In the aster family, salt bush is native throughout Florida, west to Texas and north to Massachusetts in zones 5 to 9. An oval to rounded shrub growing 5- to 15-feet tall, it is useful in massed plantings along roadsides or the back of a flower bed. Black Diamond, a prestigious golfing community near Beverly Hills, boasts some of the finest specimens in the county. New Black Diamond residents Lois and Graham Lister planted groups of three salt bushes among the saw palmettos at the entrance to their unusual grassy driveway to provide a focal point in a naturalistic setting. Sugarmill Woods homeowner Cheryl Flis installed several of the same plants as an evergreen privacy screen and to provide cover, nest sites and seed for birds.
Salt bush grows along the brackish, wet coast to the dry, sandy uplands in either acid or alkaline soils. It thrives on only natural rainfall but tolerates irrigation too. Planted in full sun it will be shorter and more dense than if planted in part shade. It will become a small tree with gray-brown bark that can live as long as 50 years. Annually pruning out the older woody stems will regulate the height and keep the shrub rejuvenated.
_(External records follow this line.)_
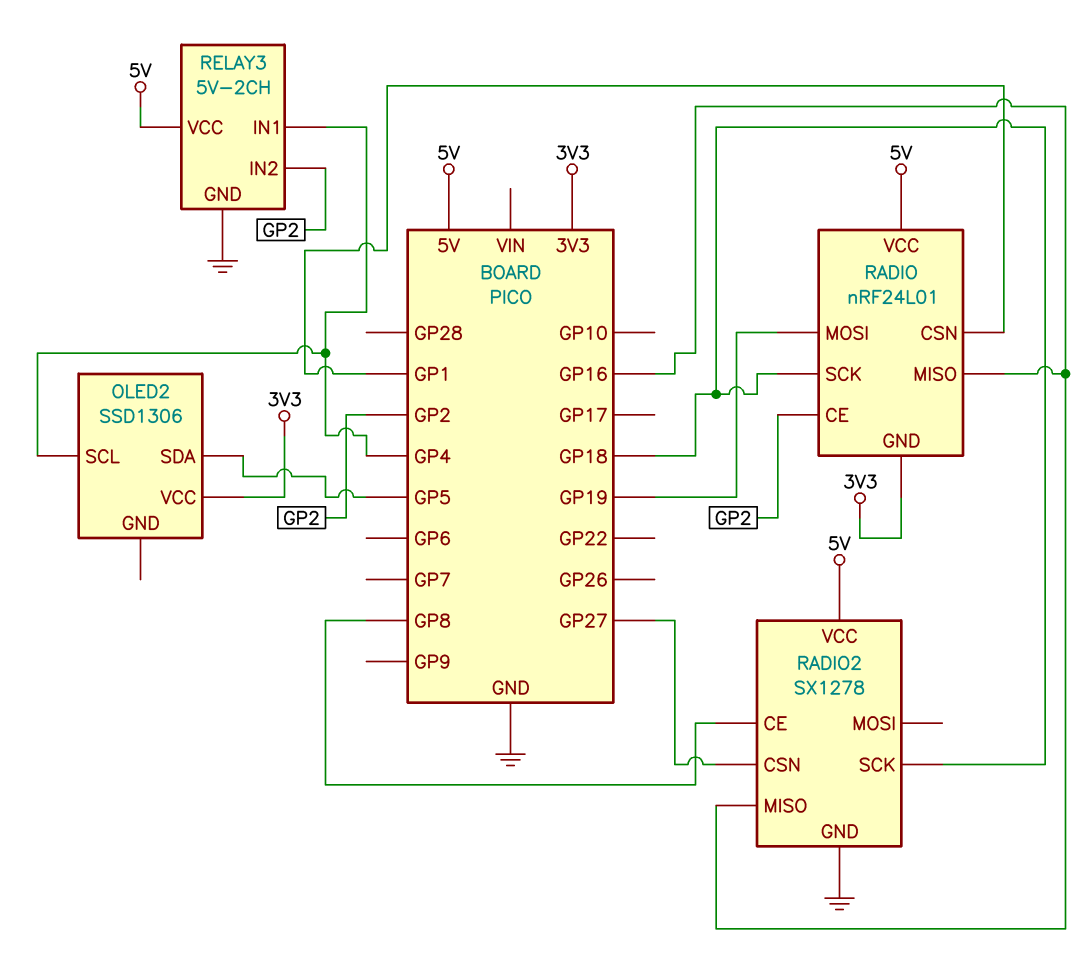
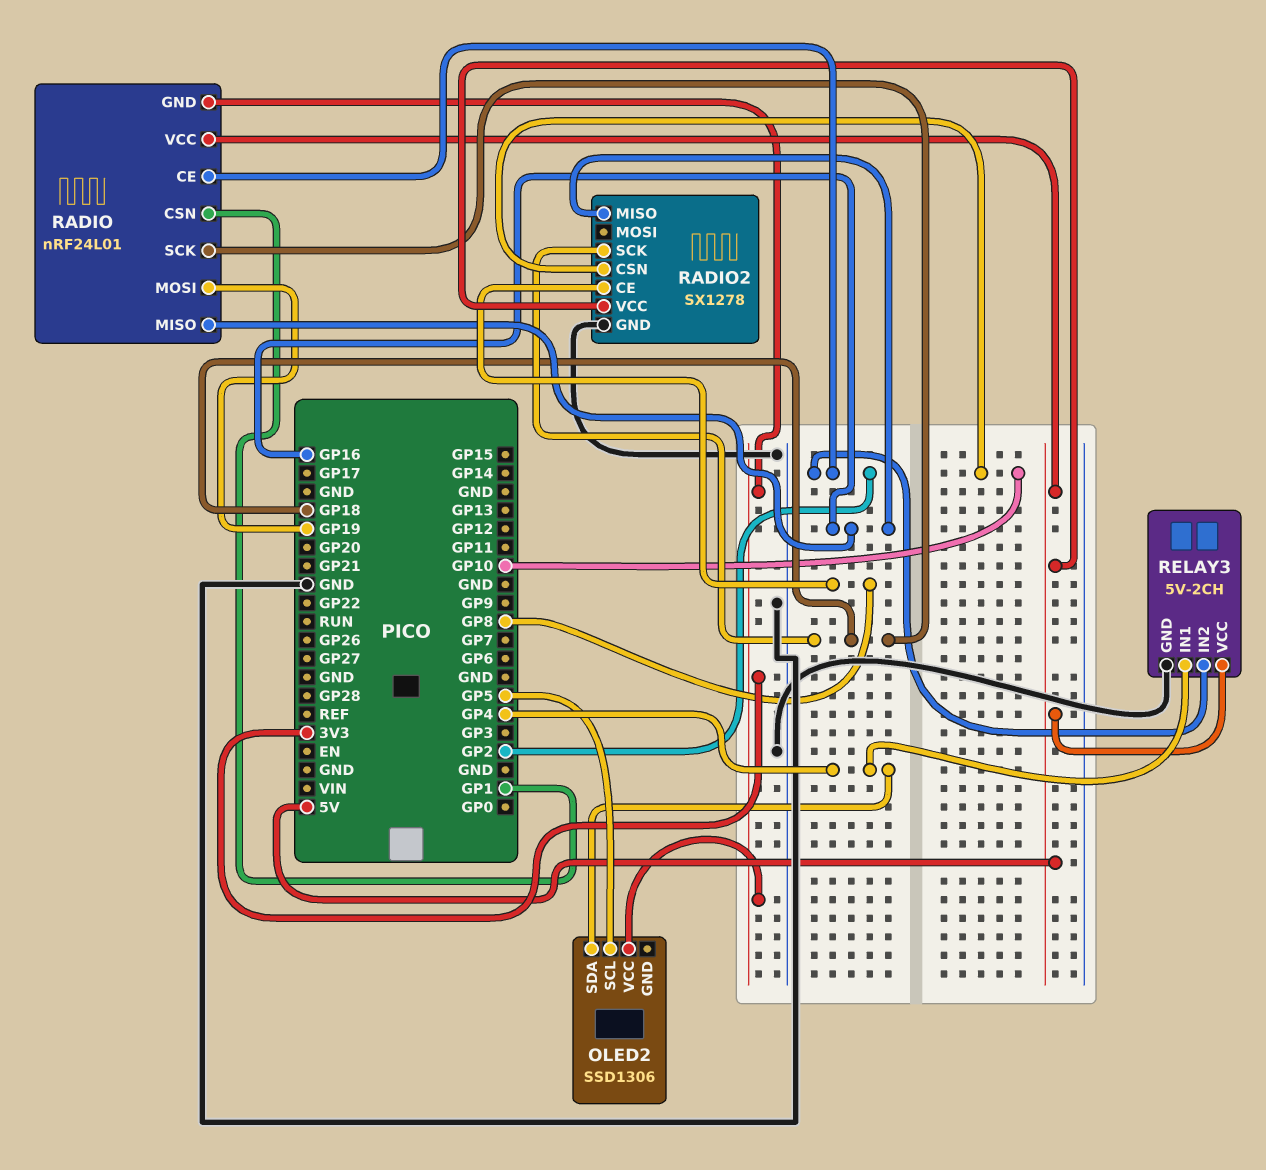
OLED2 pin SCL: GP4 -> GP5
OLED2 pin SDA: GP5 -> GP4
RADIO2 pin CSN: GP27 -> GP10

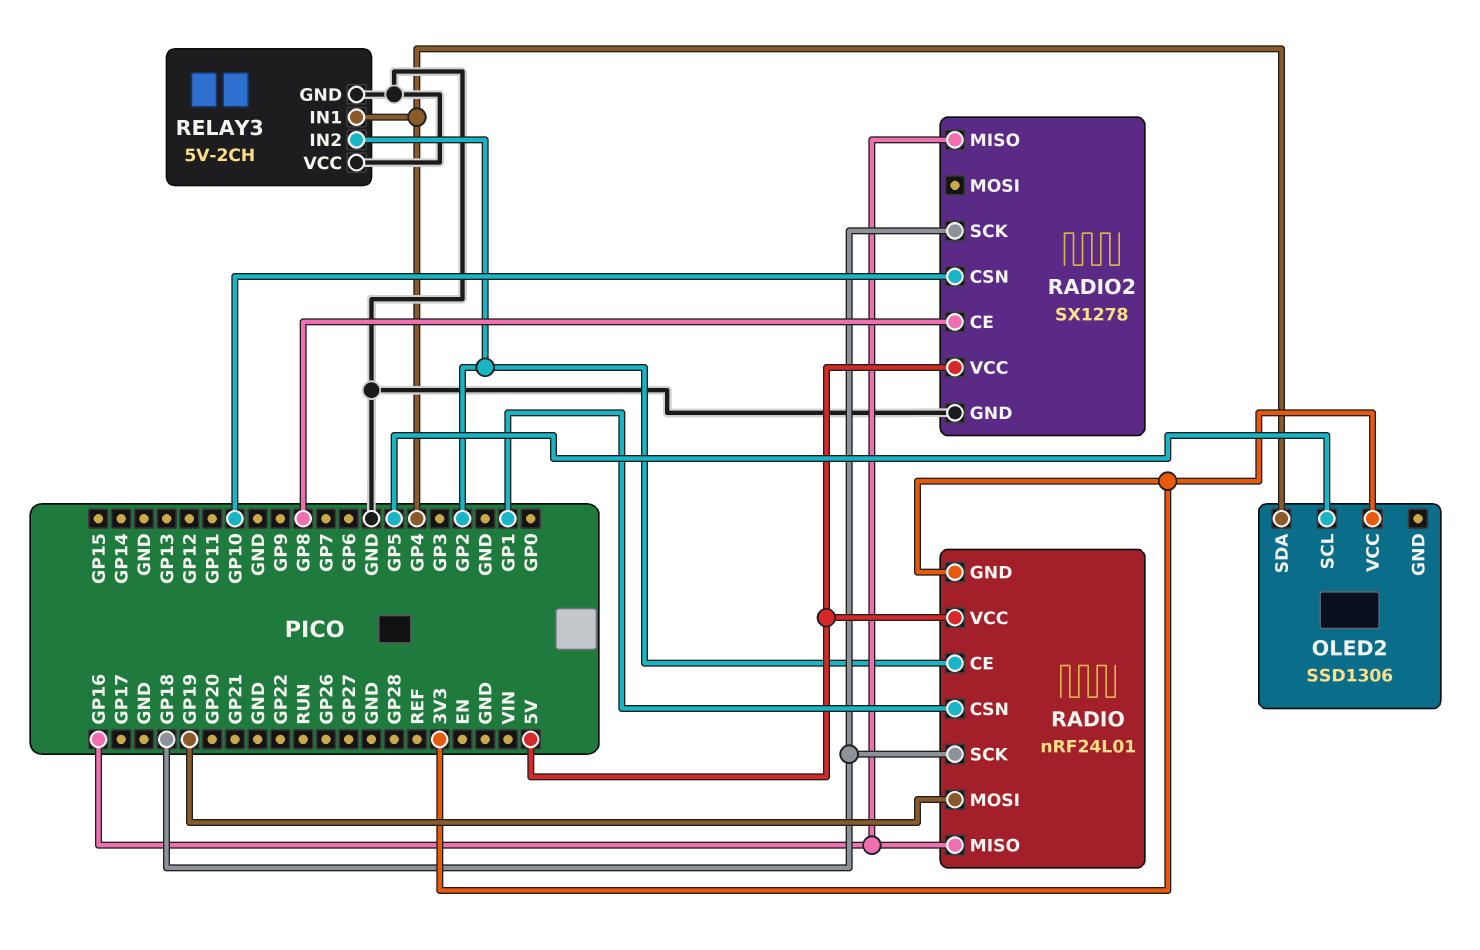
RELAY3 pin VCC: 5V -> GND

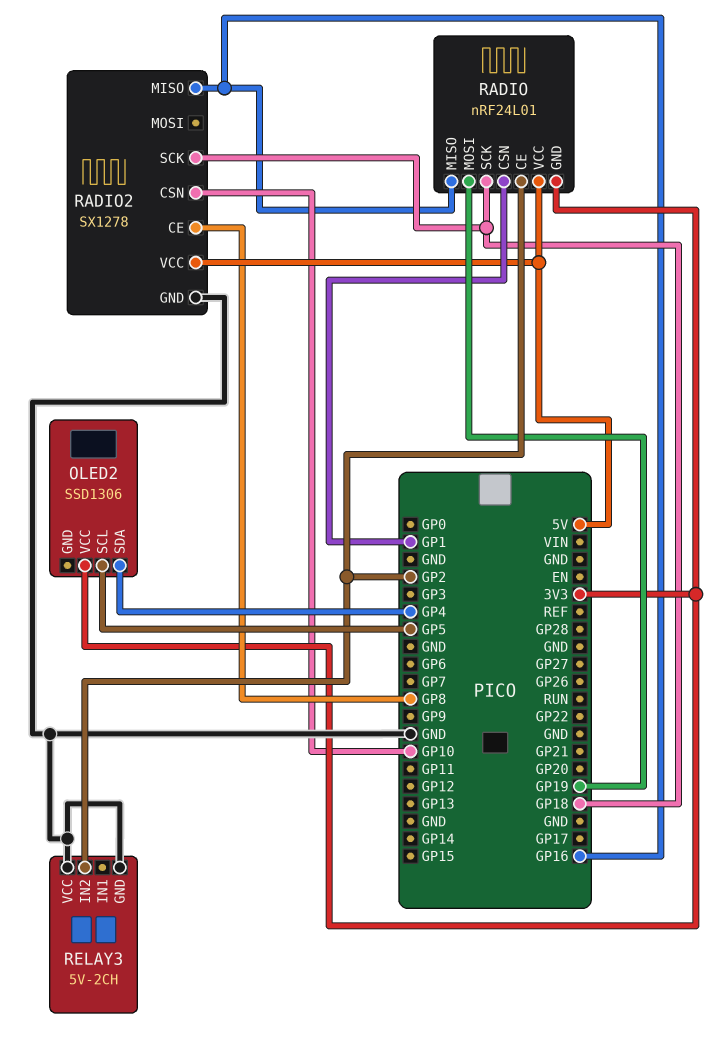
RELAY3 pin IN1: GP4 -> none

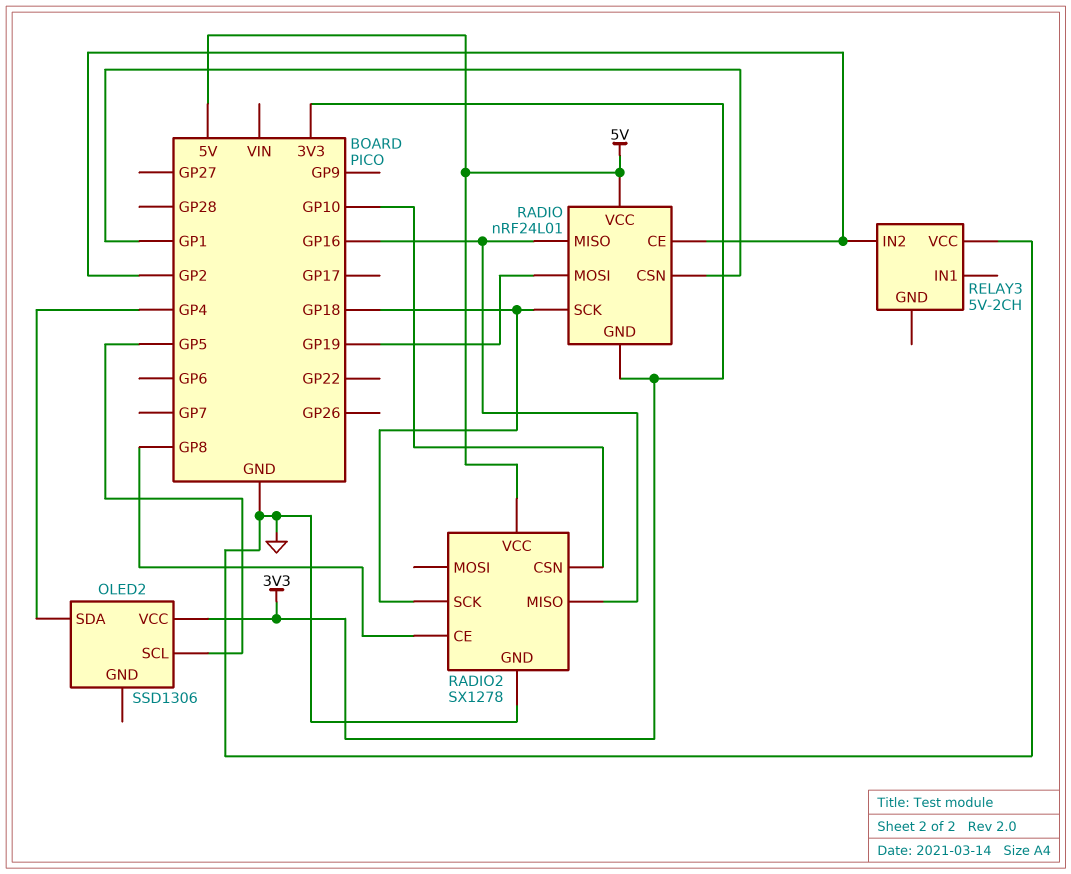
RELAY3 pin GND: GND -> none

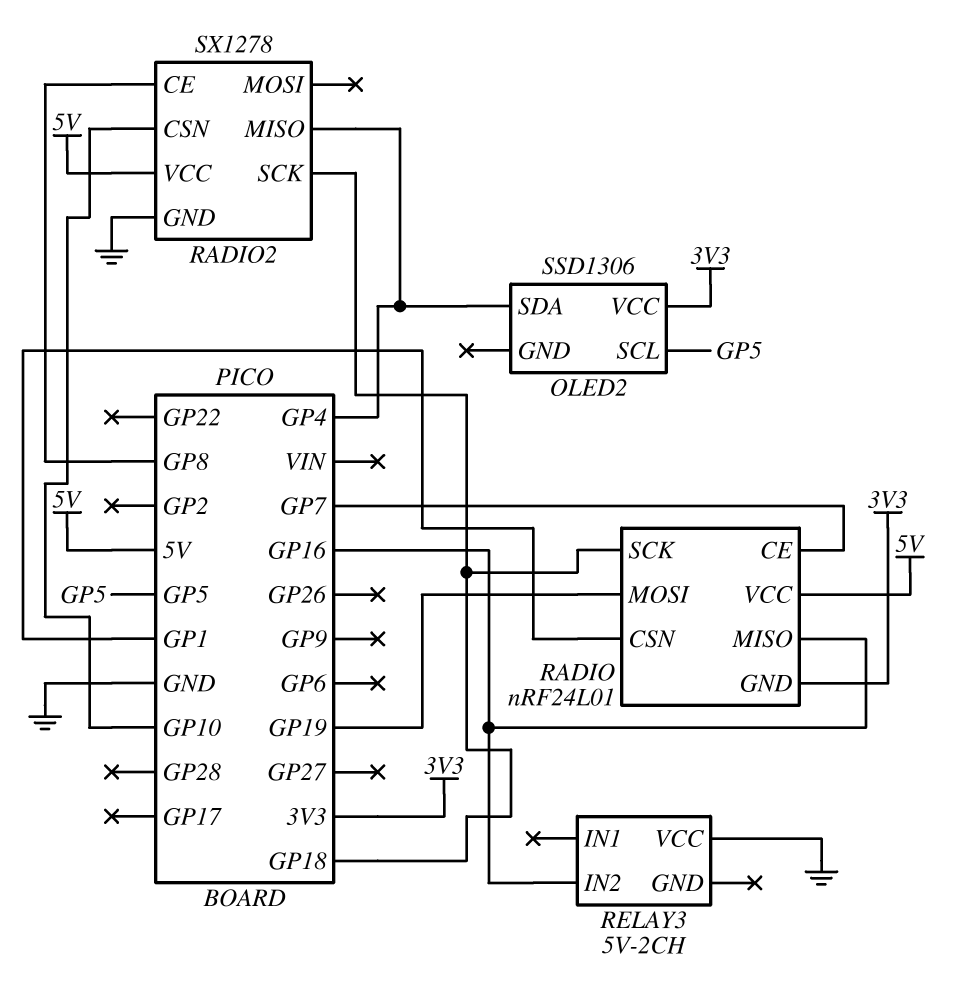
RADIO pin CE: GP2 -> GP7
RADIO2 pin MISO: GP16 -> GP4
RELAY3 pin IN2: GP2 -> GP16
Nipping the tips of branches in spring results in denser foliage and more flowers in the fall. Usually evergreen in Citrus County, the shiny to grayish-green leaves are 1- to 3-inches long, about half as wide and are often toothed near the top (apex).
If you see a baccharis along the coastal swales and beaches where the water is a brackish mix of salt and fresh water, it will probably be B. angustifolia, saltwater false willow with very narrow leaves. A third native species, silverling, B. glomeruliflora usually grows in flood plains and has stalkless flowers.
The best feature is baccharis' masses of fall flowers. Individual flowers are small but clustered in conspicuous, showy heads that last at least a month. Bushes are either male or female.
The males have lots of pollen for the bees and pollen gathering zebra longwing butterflies but do not have seeds. Female plants become a giant cloud of puffy white down in December. Small songbirds flock to my garden to feast on the tiny seed. Still there are many seedling salt bushes to harvest in the spring and pot up to stock my small nursery.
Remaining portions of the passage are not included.